When Diana was nationalised, President Hugo Chavez said it should be run by the workers. “It’s not about state capitalism, you all have a vital role to play in terms of worker control, worker self management, socialist worker co-management of companies, it shouldn’t belong to the state, but rather to the people, managed by the workers, not the state. Workers ... who have to be accountable to the people. Worker control is worker control,” he said to the Diana workers.
Diana workers’ spokesperson Ramos stated that if there had been consultation regarding the new management, there wouldn’t be a conflict now.

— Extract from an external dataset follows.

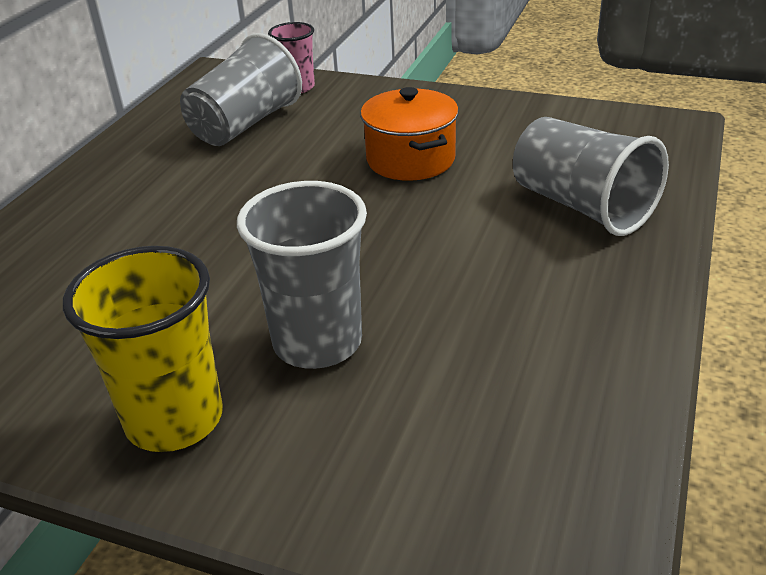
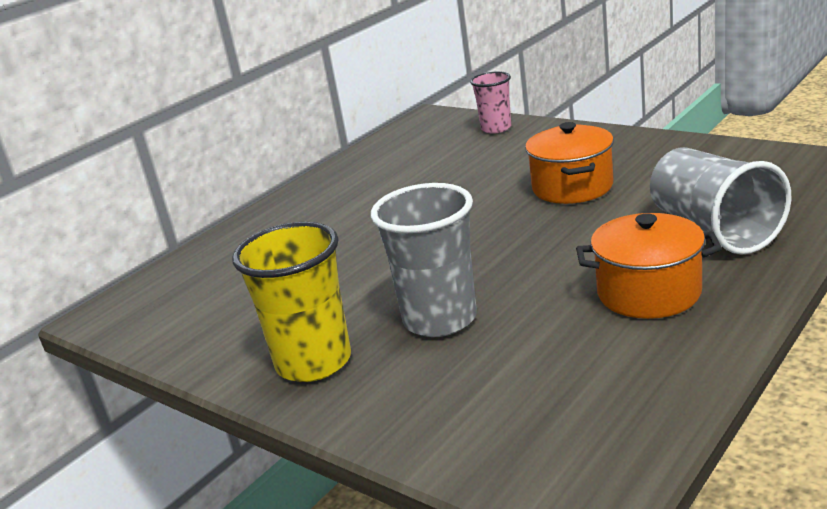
camera: 20 degrees right, 10 degrees down
(245, 124) = (441, 157): grey cup -> none
(544, 289) = (649, 293): none -> orange pot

“We would have begun a dialogue with minister Osorio... he would have made his proposals, we would have made ours, and we would have arrived at an agreement, as the revolutionaries that we are. But a person who has never been to the company, has never visited us, never seen how we work, how our worker control works – that its very successful and is an achievement of the revolution at a national level - ...he comes and imposes someone like that, ignoring the revolutionary process of the last 14 years to organise the people in order to transfer power,” he said.
“The proposal is that the new management comes out of the ranks of the workers [of Diana]. We can send ten names to the minister, and he picks one of them for example, and the [worker] assembly will decide those ten names,” Ramos told Alba Ciudad radio.
“Everyone knows our achievements, our production increase, our creation of new production lines, our expansion of the refinery, our new products. We’ve even been pioneers in the creation of freeware,” Meneses said. Diana uses open source software for its administration.
In a statement from the Diana socialist worker council published on Monday, the workers wrote that “It’s been over five years now that Diana has been under responsible worker control...and almost a month without the presence of management authorities, a situation which hasn’t at all affected productivity and efficiency, showing concretely the effectiveness of the participation of workers in the running of a company”.
On 28 July, Hugo Chavez’s birthday, Diana workers, “as a present for Comandante Chavez”, worked overtime, and beat their production record, Venezuelan journalist Karen Mendez reported.